Hejazipour was the first Iranian athlete in four decades to represent her country without wearing the compulsory hijab following the Islamic Revolution.
"She has no place in the Islamic Republic's national team anymore," the president of Iran's Chess Federation, Mehrdad Pahlavanzadeh said.
Since Iran’s Islamic Revolution 40 years ago, women have been forced to cover their hair for the sake of modesty. Violators are publicly admonished, fined or arrested. There are also instructions for women clerks in many Tehran shopping centers to wear a maghnaeh (black hood) instead of a simple hijab, or face the possible consequence of having their business shut down.

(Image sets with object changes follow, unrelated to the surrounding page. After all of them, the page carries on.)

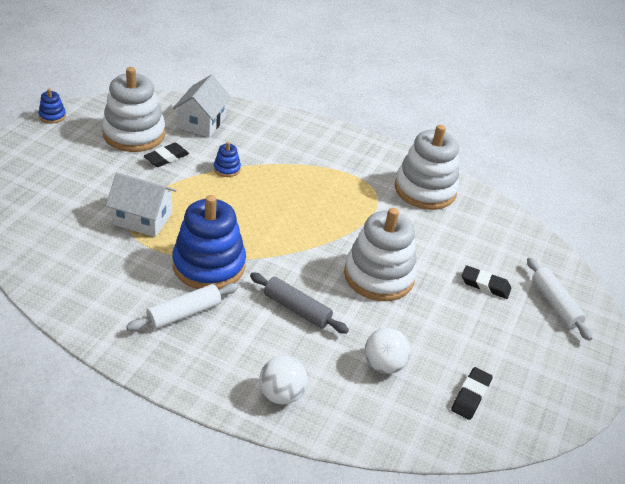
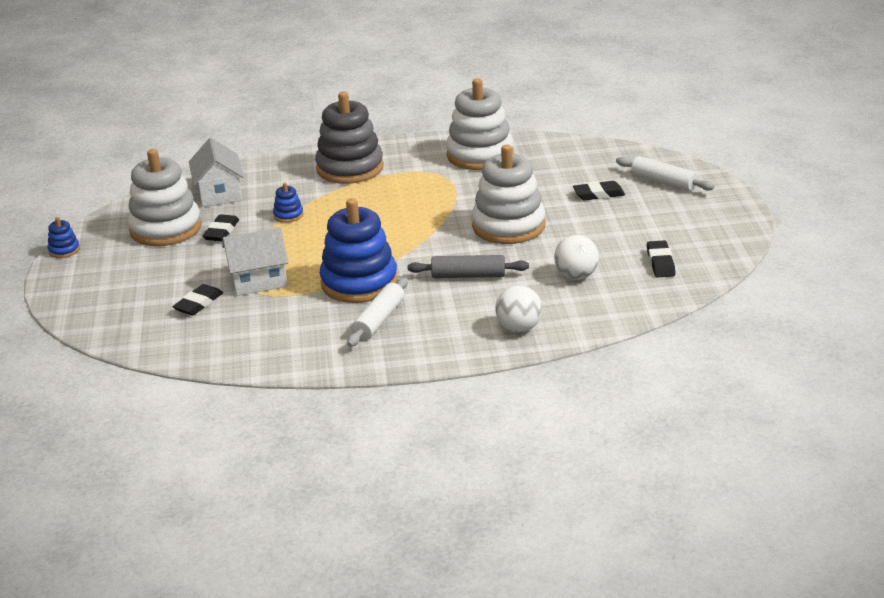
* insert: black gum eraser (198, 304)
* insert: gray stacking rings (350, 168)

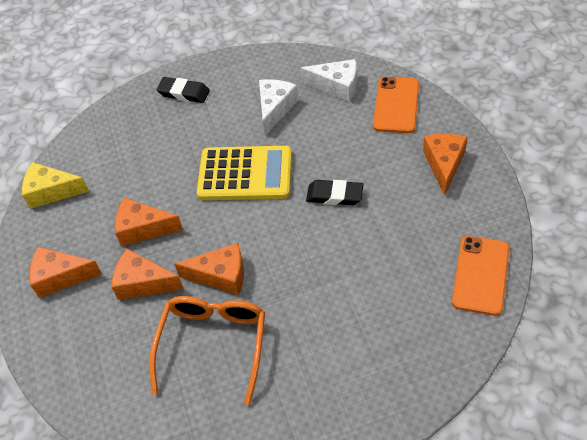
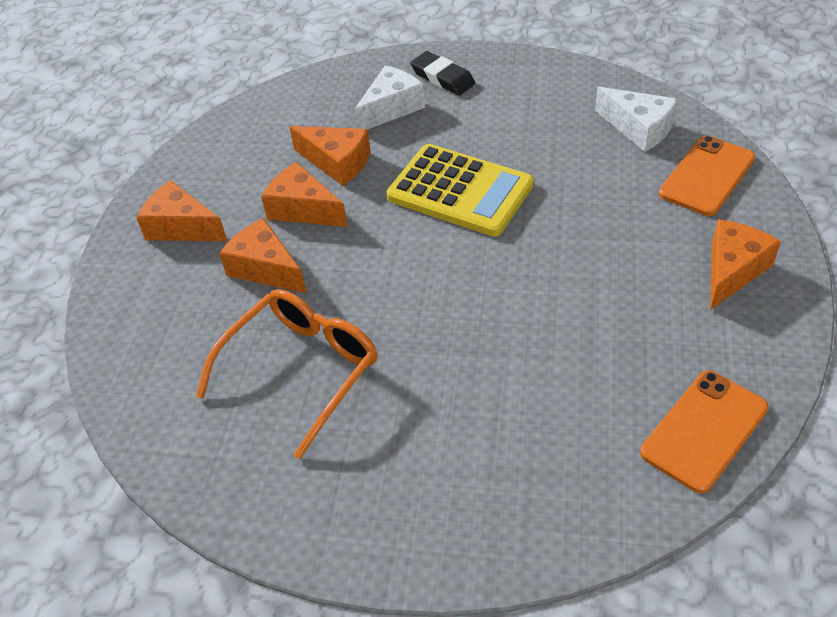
* delete: bright yellow cheese wedge (51, 191)
* move: bright orange cheese wedge (221, 275) to (337, 162)
* move: pure white cheese wedge (275, 109) to (391, 108)
* delete: black gum eraser (334, 195)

While there are no expressly written laws compelling women to wear hijab in Iran, following the Islamic Revolution in 1979, government and religious officials have set their own standards of dress for the entire public – with many restrictions of dress and etiquette being targeted at women in particular.
Eventually, the incorporation of compulsory hijabs became law everywhere. Places of business were obligated to hang signs that said "no entry without hijab" and those who defied the compulsory codes faced detainment, fines and even lashes in the 1980s and 1990s.
Today those penalties substituted for extensive prison terms, evident in last year's case involving three Iranian women who were sentenced by the Iranian Revolutionary Court to prison terms of at least 16 years each for disobeying the country's Islamic dress code. Dress code requirements in the Islamic Republic necessitate that women wear headscarves as well as long garments covering both the torso and legs at minimum.